Re: RFC: CQ pools and implicit CQ resource allocation

Sagi Grimberg <sagi@xxxxxxxxxxx> · Tue, 13 Sep 2016 00:12:59 +0300

One other note that I wanted to raise for the folks interested in this
is that with the RDMA core owning the completion queue pools, different
ULPs can easily share the same completion queue (given that it uses
the same poll context). For example, nvme-rdma host, iser and srp
initiators can end up using the same completion queues (if running
simultaneously on the same machine).

Up until now, I couldn't think of anything that can introduce a problem
with that but maybe someone else will...

It would be useful to provide details on how many CQs get created and of
what
size for an uber iSER/NVMF/SRP initiator/host and target.

Are you talking about some debugfs layout?

No, just a matrix showing how the CQs scale out when shared among these three
ULPs on a machine with X cores, for example.   Just to visualize if the number
of CQs and their sizes are reduced by this new series or increased...

Umm, it sort of depends on the workload.

But the rule of thumb is that less CQs would be allocated in the system
(because they are shared) but would probably be larger.

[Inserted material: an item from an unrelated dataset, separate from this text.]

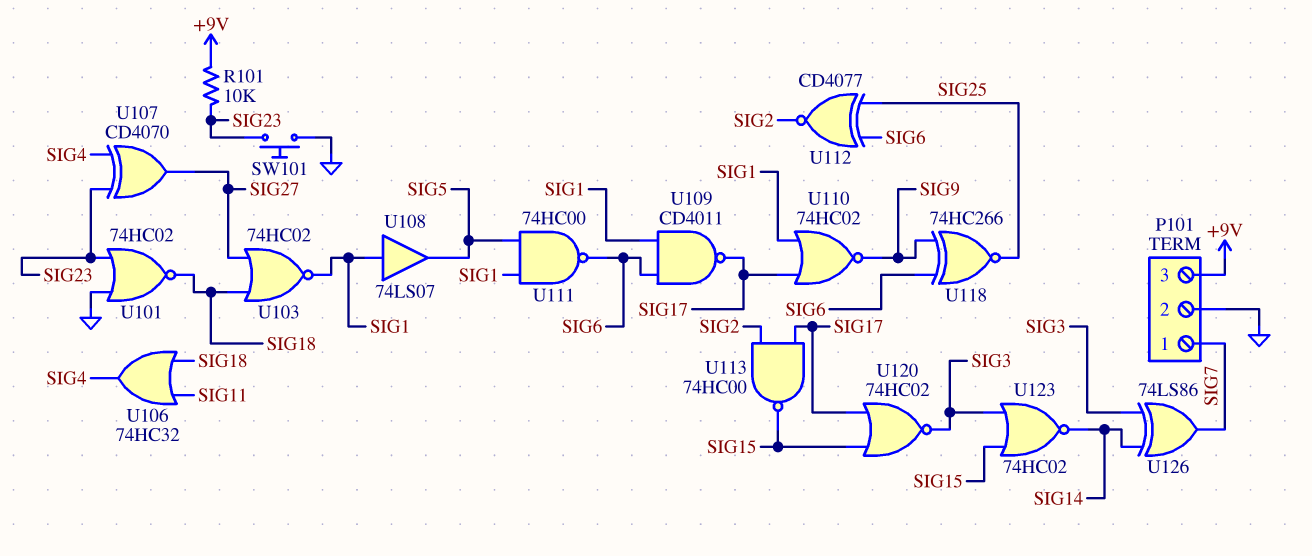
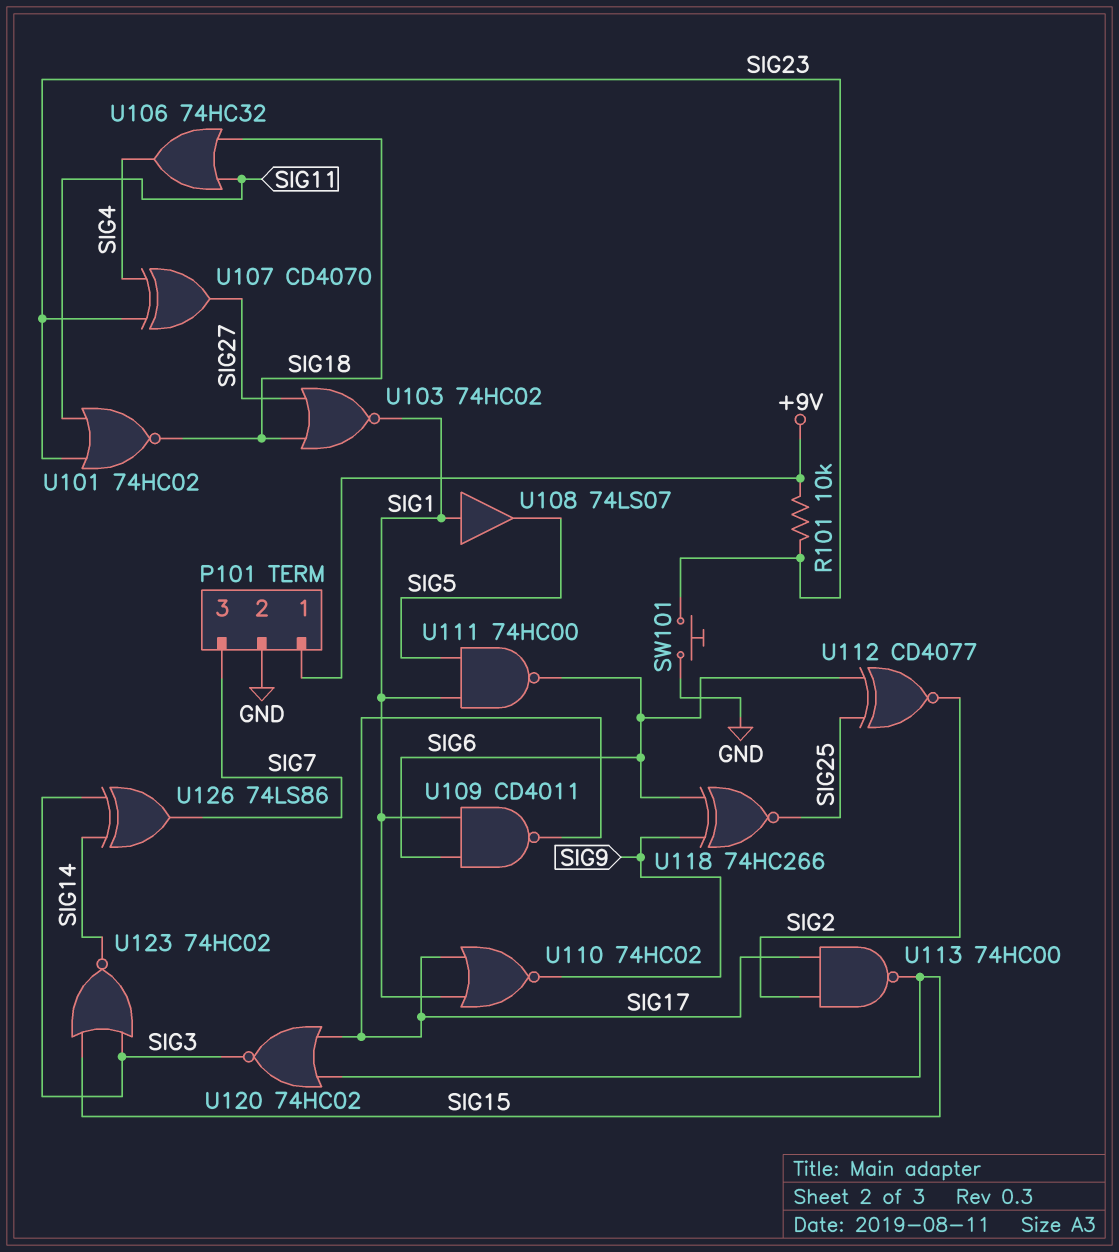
P101 pin 1: SIG7 -> +9V
P101 pin 3: +9V -> SIG7
U101: NOR 74HC02 (in GND, in SIG23, out SIG18) -> NOR 74HC02 (in SIG11, in SIG23, out SIG18)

One downside is that we might have some unused cqes for each CQ.
Say we create a CQ with 1024 cqes, and the we have 7 QPs of size
128 attached to it. Now 896 cqes occupied to serve the 7 qps. Now
a QP of size 129 comes along, it cannot be attached to this CQ as we
might overrun it, so another CQ of size 1024 will be created and the QP
will be attached to it. The old CQ will have 128 free cqes until some
QP comes along that can fill it.

The current algorithm takes the least-used CQ that accommodates the
caller needs (poll_ctx and completion vector if exists).

If this series causes, say, 2X the amount of memory needed for CQs vs the
existing private CQ approach, then that impacts how many CQs can be allocated,
due to limits on the amount of memory that can be allocated system-wide via
dma_alloc_coherent(), which is what cxgb4 uses to allocate queue memory.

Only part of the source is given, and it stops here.